There is physical suffering and there is psychological suffering. When physical suffering takes place, if it is not too intense, one may be able to live with it happily, despite it being somewhat annoying. I am 73, with both osteoarthritis and rheumatoid arthritis… so i know how stiffness and pain can manifest. Too many of us, however, are conditioned to run from pain at all costs. We overemphasize escaping from pain and we rely too heavily on drugs and such. The Universe has a set volume/amount of pain (tied to the requisite nature of reality). All pain is not just personal; it is shared by all… it is part of all. So being in pain is noble in a big way (since one is paying a price for us all), but many separative people don’t see it that way. Then too, physical pain can be a warning signal, indicating that something needs to be done to help the body function better.

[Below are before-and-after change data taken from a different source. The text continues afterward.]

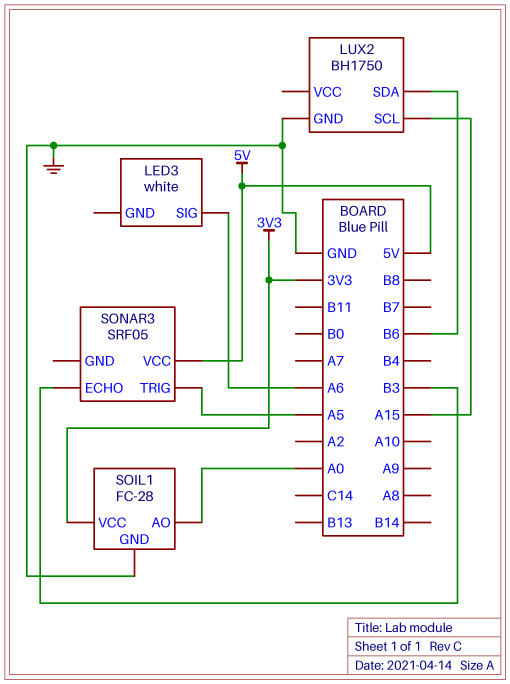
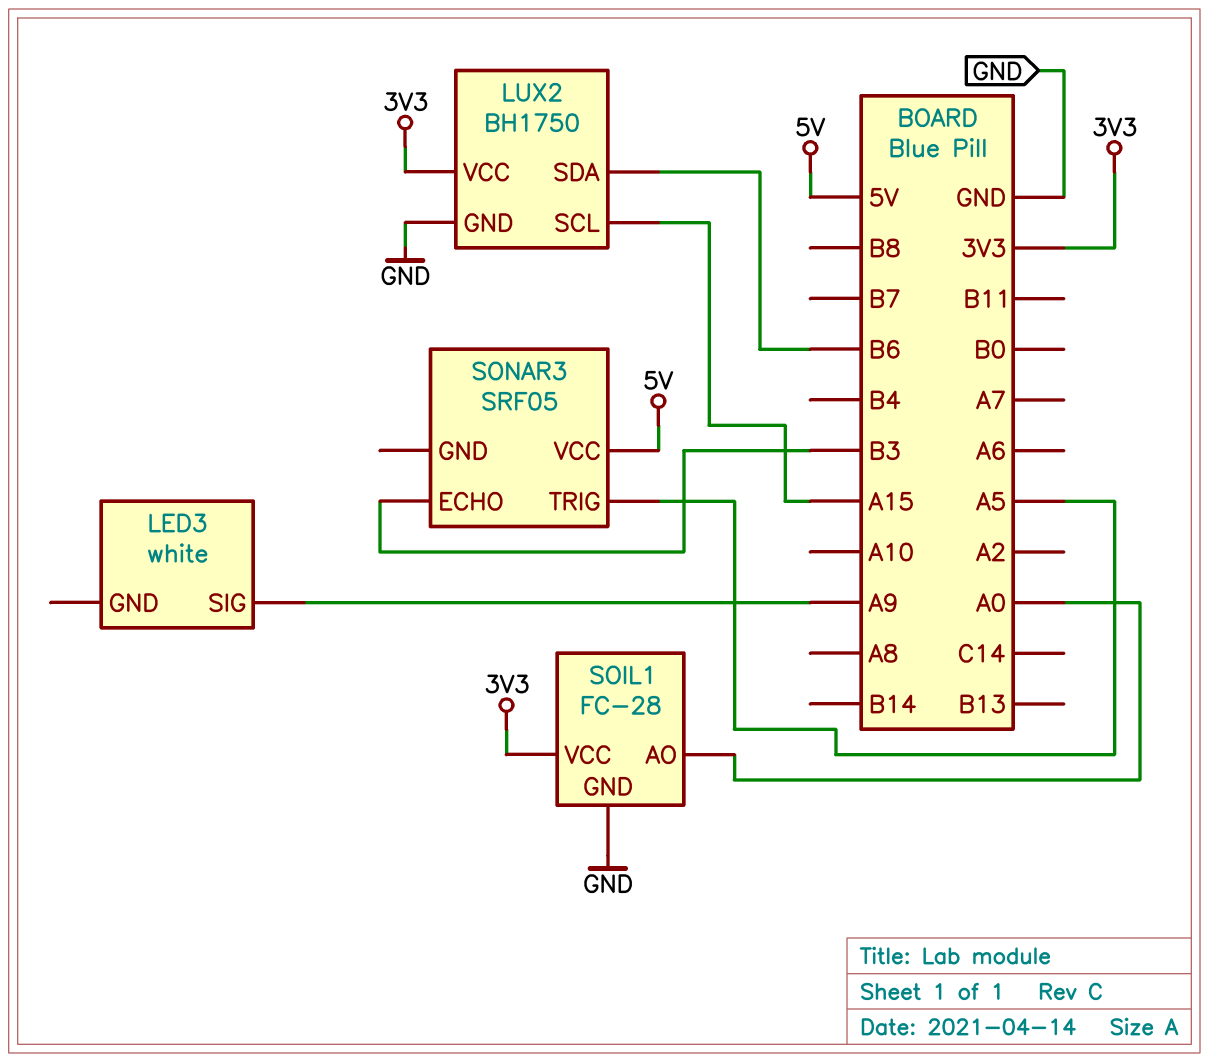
LED3 pin SIG: A6 -> A9
LUX2 pin VCC: none -> 3V3

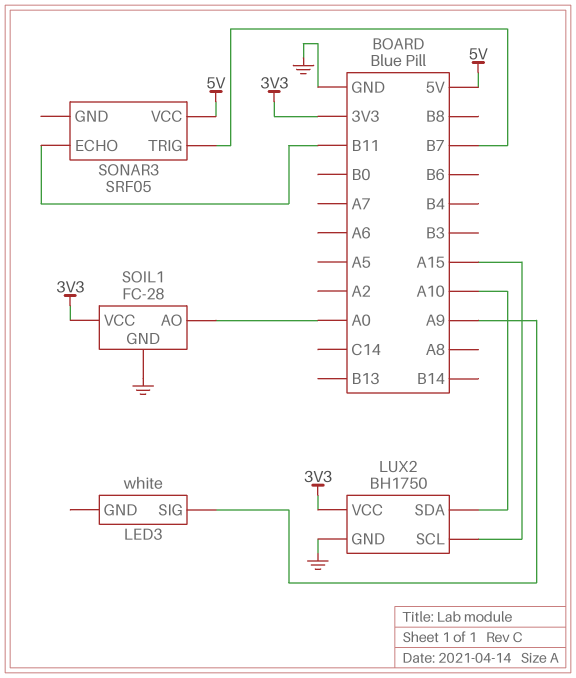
LUX2 pin SDA: B6 -> A10
SONAR3 pin ECHO: B3 -> B11
SONAR3 pin TRIG: A5 -> B7

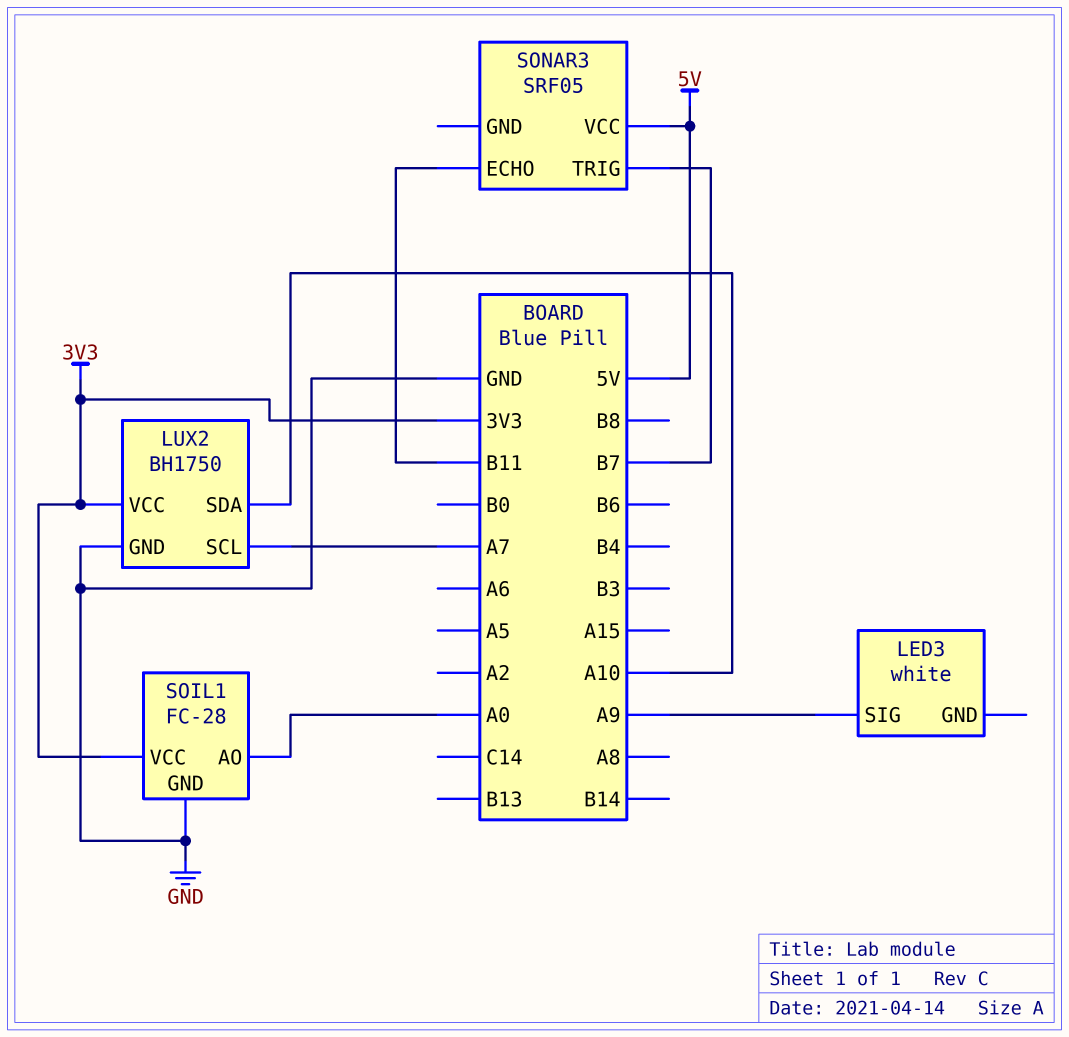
LUX2 pin SCL: A15 -> A7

There is also psychological pain and suffering. There’s the pain of loneliness, the pain of fear, the pain of depression, the pain of boredom. Interestingly, a mindful entity of holistic, orderly wisdom usually does not have much in the way of psychological suffering. Such a wise being perceives that, if fear is taking place, such fear is not something separate from what one is. One is the actual fear. If loneliness occurs, one is not something separate from that loneliness; the perceiver is the perceived. Looking with (and “as”) a fabricated distance and separation at loneliness or fear just makes the mind accept a division and conflict that isn’t genuine. That conflict doesn’t help with regard to inner stability and wholeness. True integrity does not fall for illusory separations and needless conflict.
In understanding disorder and suffering, we — in a big way — metamorphize beyond it.